Integrating climate change impacts and adaptation strategies into natural resource management planning and implementation is a challenge faced by a variety of agencies and organizations. In Fall 2011, the Regional Wildlife Ecologist and Regional Ecosystem Services & Climate Change Team Co-Lead of the U.S. Forest Service (USFS) Pacific Southwest Region convened a multi-stakeholder Vulnerability Assessment/Adaptation Strategy (VA/AS) Working Group to explore ways of integrating climate change information into forest planning. Stakeholders in the VA/AS Working Group included federal and state agencies, university scientists, and conservation and environmental groups, including EcoAdapt.

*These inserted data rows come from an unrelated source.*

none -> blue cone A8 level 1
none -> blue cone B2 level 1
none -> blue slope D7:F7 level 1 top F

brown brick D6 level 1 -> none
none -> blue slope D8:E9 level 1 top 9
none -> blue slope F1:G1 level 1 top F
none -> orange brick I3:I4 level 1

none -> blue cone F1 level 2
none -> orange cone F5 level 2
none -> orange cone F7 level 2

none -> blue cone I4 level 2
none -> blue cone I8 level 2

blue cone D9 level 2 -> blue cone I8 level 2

Through participating in this working group, EcoAdapt was uniquely situated to partner with the USFS in a proposal to the California Landscape Conservation Cooperative (CA LCC) in April 2012. The proposed project included conducting a bioregional climate change vulnerability assessment and developing implementable adaptation strategies for focal resources of the Sierra Nevada. The proposed project was selected for funding by the CA LCC in May 2012, and the project officially began in October 2012.

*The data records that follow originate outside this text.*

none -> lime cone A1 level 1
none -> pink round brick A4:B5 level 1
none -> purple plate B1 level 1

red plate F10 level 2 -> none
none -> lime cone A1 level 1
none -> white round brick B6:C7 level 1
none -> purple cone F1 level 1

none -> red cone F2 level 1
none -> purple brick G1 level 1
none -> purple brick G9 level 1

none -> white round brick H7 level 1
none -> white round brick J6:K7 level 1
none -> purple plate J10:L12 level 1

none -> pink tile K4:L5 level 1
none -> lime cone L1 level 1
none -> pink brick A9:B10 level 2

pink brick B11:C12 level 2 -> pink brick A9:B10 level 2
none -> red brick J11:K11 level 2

The timing and scope of the Sierra Nevada project were particularly relevant, as federal mandates to incorporate climate change considerations into forest planning and management were being issued simultaneously. The National Forest System 2012 Planning Rule requires national forests and grasslands to consider climate change, including vulnerability and adaptation, during revision of their land management plans. Similarly, the USFS Climate Change Performance Scorecard, a mandatory annual assessment tool, evaluates if and how forests and grasslands are assessing climate change vulnerability and implementing actions that reduce the vulnerability of key resources.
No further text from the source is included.